C++
It is common for an organization to have different categories of employees, such that one Employee class can not easily describe all types of Employees.In this project, you will code a basic Employee class, and then a number of classes which derive from the Employee class (inherit), adding Employee specifics. An application program which stores info for one company will have use objects of different types to model the all employees.
Part I: The Employee Class
First create the Employee class described below. This class will serve as a base class. All specific employee typed will be derived from this class. :
|
Employee |
|
-lastName:string -firstName:string -idNum:int |
|
+Employee() //default values assigned to all variables +Employee(int idNum, string lname, string fname) +void setLName(string) +void setFName(string) +void setIDNum(int) +string getLName() +sgtringgetFName() +intgetIDNum() +void displayName() +void display() |
Stick with the access specifiers on the diagram. Items denoted as + are public, - are private.
NOTE: There are NO protected member variables in this class
The constructors both initialize all member variables. Sets functions set the indicated member variable of the object, and get functions return the value of the indicated member variable of the object.
The displayName() function prints out the last name and ID only, and the display()function outputs the all employee information that is stored.
PART II: The Derived Classes
|
Salaried |
Hourly |
Commission |
||
|
-weeklySal:double |
-payperhr:double -hrsworked:double |
-basesalary:double -comAmount:double |
||
|
+Salaried(string lname, string fname) +Salaried(string lname, string fname, double sal) +void setSal(double nsal) +double getSal() +void displaySal() +void display() |
+Hourly(string lname, string fname) +Hourly(string lname, string fname, double newpay) +void setPay(double) +void setHrs(double nhr) +double getPay() +double getHrs() +void displayHrly(): +void display() |
+Commission(string lname, string fname) +Commission(string lname, string fname, double bsal) +void setBase(double npay) +void setCom(double nhr) +double getBase() +double getCom() +void displayBase() +void displayEmp() |
As you can see, Employee is a base class, which is extended by the Hourly, Salaried and Commissioned classes.
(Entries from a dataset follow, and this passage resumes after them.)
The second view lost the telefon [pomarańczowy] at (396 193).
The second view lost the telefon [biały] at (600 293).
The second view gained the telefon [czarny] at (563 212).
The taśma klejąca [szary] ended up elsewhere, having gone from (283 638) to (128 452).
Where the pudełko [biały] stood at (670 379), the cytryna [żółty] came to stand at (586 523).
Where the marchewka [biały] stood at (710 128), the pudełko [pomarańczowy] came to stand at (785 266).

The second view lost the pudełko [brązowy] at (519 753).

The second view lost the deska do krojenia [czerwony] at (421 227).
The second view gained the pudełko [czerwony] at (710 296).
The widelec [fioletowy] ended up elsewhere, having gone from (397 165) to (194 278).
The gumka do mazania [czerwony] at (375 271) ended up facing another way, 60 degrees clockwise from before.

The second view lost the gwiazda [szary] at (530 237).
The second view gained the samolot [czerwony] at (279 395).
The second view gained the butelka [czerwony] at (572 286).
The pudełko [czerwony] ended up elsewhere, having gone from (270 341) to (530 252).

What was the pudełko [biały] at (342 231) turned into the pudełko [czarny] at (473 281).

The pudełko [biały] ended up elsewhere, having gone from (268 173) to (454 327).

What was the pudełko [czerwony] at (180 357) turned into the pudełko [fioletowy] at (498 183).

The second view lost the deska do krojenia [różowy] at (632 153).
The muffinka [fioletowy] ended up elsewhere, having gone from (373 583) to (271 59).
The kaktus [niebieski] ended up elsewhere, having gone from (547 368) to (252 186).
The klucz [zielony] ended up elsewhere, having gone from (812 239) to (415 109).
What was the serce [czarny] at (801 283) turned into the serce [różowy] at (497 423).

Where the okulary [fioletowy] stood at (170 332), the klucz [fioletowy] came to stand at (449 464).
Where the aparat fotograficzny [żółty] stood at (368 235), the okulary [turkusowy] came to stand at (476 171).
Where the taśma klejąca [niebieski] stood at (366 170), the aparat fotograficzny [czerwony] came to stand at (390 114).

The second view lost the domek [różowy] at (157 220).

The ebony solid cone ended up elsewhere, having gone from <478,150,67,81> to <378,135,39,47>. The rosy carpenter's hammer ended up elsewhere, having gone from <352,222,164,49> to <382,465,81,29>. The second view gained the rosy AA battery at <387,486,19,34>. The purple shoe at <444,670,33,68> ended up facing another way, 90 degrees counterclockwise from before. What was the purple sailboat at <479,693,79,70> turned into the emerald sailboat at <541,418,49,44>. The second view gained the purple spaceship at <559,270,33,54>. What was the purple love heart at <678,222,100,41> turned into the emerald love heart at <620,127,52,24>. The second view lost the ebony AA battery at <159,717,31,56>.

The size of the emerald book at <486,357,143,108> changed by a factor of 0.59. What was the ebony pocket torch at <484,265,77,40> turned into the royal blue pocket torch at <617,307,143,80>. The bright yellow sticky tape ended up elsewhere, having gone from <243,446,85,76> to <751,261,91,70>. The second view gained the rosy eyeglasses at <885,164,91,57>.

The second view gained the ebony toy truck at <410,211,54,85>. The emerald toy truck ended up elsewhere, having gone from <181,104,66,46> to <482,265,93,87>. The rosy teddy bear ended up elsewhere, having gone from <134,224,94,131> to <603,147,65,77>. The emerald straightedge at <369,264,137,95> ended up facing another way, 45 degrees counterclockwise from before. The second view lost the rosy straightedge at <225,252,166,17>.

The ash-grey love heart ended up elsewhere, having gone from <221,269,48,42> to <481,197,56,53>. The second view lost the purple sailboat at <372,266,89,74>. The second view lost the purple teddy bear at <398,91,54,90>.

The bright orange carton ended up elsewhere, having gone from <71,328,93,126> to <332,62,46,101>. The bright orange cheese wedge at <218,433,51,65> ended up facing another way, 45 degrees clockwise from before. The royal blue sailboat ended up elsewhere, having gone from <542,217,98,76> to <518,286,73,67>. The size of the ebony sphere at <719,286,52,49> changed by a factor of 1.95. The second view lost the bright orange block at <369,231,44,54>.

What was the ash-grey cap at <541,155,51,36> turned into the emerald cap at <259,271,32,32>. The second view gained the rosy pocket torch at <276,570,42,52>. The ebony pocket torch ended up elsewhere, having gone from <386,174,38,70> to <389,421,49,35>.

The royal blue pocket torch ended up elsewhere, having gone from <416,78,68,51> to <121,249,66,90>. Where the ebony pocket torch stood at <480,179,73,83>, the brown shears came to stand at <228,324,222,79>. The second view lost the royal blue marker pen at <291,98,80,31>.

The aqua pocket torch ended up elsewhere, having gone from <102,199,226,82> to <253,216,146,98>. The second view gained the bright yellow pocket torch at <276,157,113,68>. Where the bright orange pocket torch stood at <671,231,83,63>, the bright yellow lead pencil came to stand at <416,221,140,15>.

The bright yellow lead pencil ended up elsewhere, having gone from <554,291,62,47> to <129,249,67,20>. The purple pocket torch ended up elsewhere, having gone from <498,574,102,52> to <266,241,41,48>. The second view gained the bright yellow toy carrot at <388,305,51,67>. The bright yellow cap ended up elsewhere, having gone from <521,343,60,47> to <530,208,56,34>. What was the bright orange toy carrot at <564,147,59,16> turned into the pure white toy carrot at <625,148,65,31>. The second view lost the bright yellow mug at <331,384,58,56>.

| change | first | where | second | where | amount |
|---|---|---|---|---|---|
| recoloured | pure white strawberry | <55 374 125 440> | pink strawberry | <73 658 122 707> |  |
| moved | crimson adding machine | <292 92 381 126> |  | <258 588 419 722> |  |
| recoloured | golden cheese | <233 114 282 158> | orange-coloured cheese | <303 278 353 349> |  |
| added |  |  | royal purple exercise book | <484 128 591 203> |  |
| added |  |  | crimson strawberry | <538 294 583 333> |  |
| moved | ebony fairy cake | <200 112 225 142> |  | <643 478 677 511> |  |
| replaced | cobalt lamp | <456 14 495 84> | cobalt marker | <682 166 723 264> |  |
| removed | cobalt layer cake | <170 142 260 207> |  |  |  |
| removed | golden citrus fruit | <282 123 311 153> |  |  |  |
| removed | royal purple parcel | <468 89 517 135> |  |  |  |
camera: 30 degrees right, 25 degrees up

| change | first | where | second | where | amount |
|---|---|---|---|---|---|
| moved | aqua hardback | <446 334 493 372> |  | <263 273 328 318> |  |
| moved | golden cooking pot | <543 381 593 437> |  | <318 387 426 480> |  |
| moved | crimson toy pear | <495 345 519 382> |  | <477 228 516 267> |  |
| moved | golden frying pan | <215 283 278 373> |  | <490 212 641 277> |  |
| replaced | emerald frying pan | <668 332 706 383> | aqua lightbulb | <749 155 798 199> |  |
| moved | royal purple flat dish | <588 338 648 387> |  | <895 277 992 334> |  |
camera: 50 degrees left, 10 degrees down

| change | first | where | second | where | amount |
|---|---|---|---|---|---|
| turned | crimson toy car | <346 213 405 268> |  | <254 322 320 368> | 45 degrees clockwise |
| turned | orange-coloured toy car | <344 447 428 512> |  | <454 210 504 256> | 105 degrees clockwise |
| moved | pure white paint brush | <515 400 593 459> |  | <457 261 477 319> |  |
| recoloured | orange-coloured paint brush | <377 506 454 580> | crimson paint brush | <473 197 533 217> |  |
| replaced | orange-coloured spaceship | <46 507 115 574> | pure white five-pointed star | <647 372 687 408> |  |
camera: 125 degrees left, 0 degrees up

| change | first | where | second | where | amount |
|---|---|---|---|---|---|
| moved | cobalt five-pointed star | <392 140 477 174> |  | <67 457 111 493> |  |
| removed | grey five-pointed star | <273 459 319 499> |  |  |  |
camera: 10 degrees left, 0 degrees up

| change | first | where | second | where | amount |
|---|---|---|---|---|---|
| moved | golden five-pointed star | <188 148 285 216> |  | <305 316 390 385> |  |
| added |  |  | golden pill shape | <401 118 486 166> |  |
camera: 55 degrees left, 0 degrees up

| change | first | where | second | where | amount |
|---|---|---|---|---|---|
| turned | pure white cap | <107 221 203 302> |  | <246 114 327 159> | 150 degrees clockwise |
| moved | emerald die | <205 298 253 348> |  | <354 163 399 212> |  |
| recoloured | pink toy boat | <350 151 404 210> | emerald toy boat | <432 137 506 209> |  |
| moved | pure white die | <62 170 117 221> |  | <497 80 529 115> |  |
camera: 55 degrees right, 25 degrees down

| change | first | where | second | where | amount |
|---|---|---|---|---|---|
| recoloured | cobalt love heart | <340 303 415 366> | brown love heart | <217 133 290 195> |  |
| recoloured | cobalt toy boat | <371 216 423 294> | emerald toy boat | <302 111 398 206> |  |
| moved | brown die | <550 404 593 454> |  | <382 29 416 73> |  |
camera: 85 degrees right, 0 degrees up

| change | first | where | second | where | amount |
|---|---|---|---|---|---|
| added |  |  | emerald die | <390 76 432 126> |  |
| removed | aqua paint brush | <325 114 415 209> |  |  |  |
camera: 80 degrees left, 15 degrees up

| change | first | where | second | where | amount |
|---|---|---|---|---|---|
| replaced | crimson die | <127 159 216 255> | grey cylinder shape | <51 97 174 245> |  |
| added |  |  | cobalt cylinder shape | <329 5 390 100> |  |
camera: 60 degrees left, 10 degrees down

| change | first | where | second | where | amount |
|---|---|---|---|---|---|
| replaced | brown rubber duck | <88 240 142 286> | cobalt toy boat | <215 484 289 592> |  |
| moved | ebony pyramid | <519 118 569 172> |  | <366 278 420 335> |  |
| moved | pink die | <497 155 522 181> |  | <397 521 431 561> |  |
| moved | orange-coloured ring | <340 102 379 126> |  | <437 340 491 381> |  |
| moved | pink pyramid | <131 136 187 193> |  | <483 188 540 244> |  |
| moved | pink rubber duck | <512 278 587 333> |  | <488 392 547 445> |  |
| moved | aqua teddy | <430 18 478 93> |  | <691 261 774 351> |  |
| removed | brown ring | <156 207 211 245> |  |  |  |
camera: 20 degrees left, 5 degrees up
The derived classes describe 3 ‘types’ of employee.
Each of the derived classes provides instance data necessary for determining an employee’s weekly earnings, and both set (mutator) and get(accessor) methods for these additional variables. A salaried employee just gets a prearranged salary per week. An hourly employee’s weekly salary is based on the hourly rate and number of hours worked that week. A commissioned employee gets a base pay per week, plus the amount of commission earned that week. Each of these classes provides two display functions, one that outputs info specific for that class, one that overrides the base class function display(), to output all info on the object (both base and derived class data).
The displaySal() function outputs the employee name, id and weekly salary.
The displayHrly() function outputs the employee name, id and hourly rate.
The displayBase() function outputs the employee name, id and base pay.
Once these classes are working and tested you are ready to begin part III.
Part III The Application
You are to write an application which will allow the user to enter all his/her employees and their data. This application will allow the user to print out information on employees.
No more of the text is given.